Recently, Ward has won 5 Grand Prixs at the during the 2020 winter circuit in Wellington, Florida.

In 2026, he began training with Stella Wasserman, the daughter of Casey Wasserman, to prepare her to compete in the 2028 Olympics as a member of the Israeli show jumping team.

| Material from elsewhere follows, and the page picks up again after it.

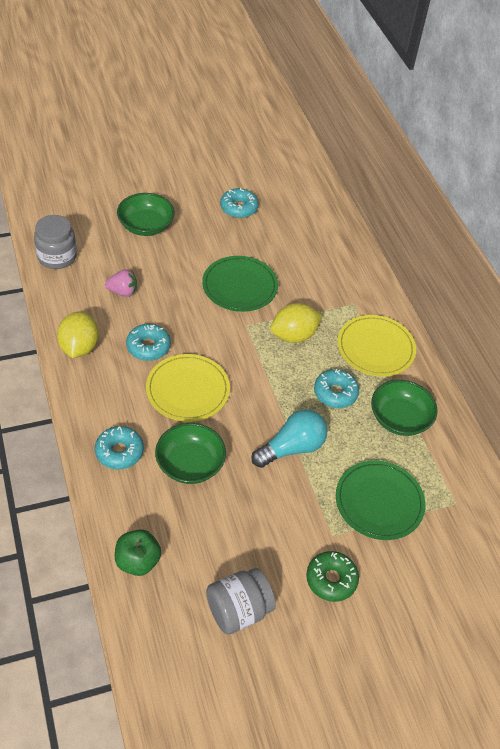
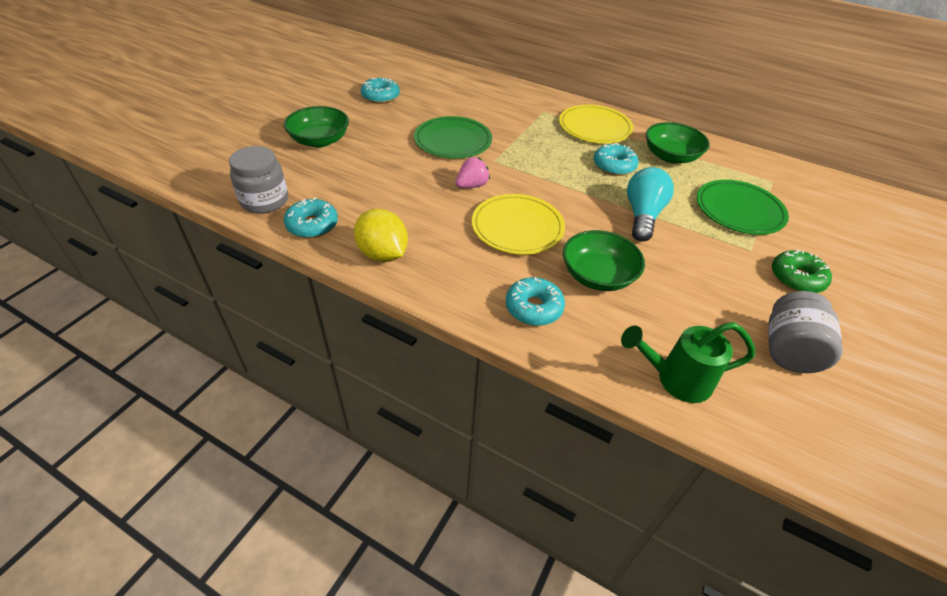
camera: 40 degrees left, 5 degrees down
(123, 292) = (364, 193): pink strawberry -> pink strawberry (472, 185)
(137, 561) = (675, 380): green apple -> green watering can
(148, 347) = (442, 217): turquoise donut -> turquoise donut (312, 225)
(293, 335) = (535, 149): yellow lemon -> none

==International Championship Results==

Results
| Year | Event | Horse | Placing | Notes |
| 1995 | World Cup Final | Orchestre | 10th |  |
| 1996 | World Cup Final | Omnibus | 24th |  |
| 1997 | World Cup Final |  | 38th |  |
| 1998 | World Cup Final | Orchestre | 39th |  |
| 1999 | World Cup Final | Beneton | 17th |  |
| 2002 | World Cup Final | Viktor | 4th |  |
| 2003 | World Cup Final | Viktor / Onyx 66 | 23rd |  |
| 2004 | World Cup Final | Goldika 559 | 38th |  |
| 2004 | Olympic Games | Sapphire | 1st place, gold medalist(s) | Team |
| 27th | Individual |
| 2005 | World Cup Final | Sapphire | 16th |  |
| 2006 | World Equestrian Games | Sapphire | 2nd place, silver medalist(s) | Team |
| 7th | Individual |
| 2007 | World Cup Final | Sapphire | 8th |  |
| 2008 | Olympic Games | Sapphire | 1st place, gold medalist(s) | Team |
| 5th | Individual |
| 2009 | World Cup Final | Sapphire | 2nd place, silver medalist(s) |  |
| 2010 | World Cup Final | Sapphire | 30th |  |
| 2010 | World Equestrian Games | Sapphire | 10th | Team |
| 7th | Individual |
| 2011 | World Cup Final | Antares F / Rothchild | 10th |  |
| 2011 | Pan American Games | Nikita F | 1st place, gold medalist(s) | Team |
| 4th | Individual |
| 2012 | Olympic Games | Antares F | 6th | Team |
| 29th | Individual |
| 2013 | World Cup Final | Super Trooper De Ness | 5th |  |
| 2014 | World Cup Final | HH Carlos Z / Rothchild | 9th |  |
| 2014 | World Equestrian Games | Rothchild | 3rd place, bronze medalist(s) | Team |
| 5th | Individual |
| 2015 | World Cup Final | Rothchild | 20th |  |
| 2015 | Pan American Games | Rothchild | 3rd place, bronze medalist(s) | Team |
| 1st place, gold medalist(s) | Individual |
| 2016 | Olympic Games | HH Azur | 2nd place, silver medalist(s) | Team |
| 9th | Individual |
| 2017 | World Cup Final | HH Azur | 1st place, gold medalist(s) |  |
| 2018 | World Cup Final | HH Azur | 4th |  |
| 2018 | World Equestrian Games | Clinta | 1st place, gold medalist(s) | Team |
| 4th | Individual |
| 2021 | 2020 Olympic Games | Contagious | 2nd place, silver medalist(s) | Team |
| 2022 | World Cup Final | Contagious | 7th |  |
| 2022 | World Championships | Contagious |  |  |
| 2023 | World Cup Final | Callas | 23rd (tie) |  |

==Personal life==

Ward's father, Barney Ward, was involved in the show jumping horse killings scandal in the 1980s and 1990s, in which expensive horses were killed as part of an insurance fraud scheme; he pleaded guilty in 1996 and served three years in federal prison, followed by three years probation. Barney died of cancer in 2012.

Ward married in October 2008 and has two daughters: Lilly who was born in February 2015 and Madison born in February 2020. His hobbies include golf and basketball.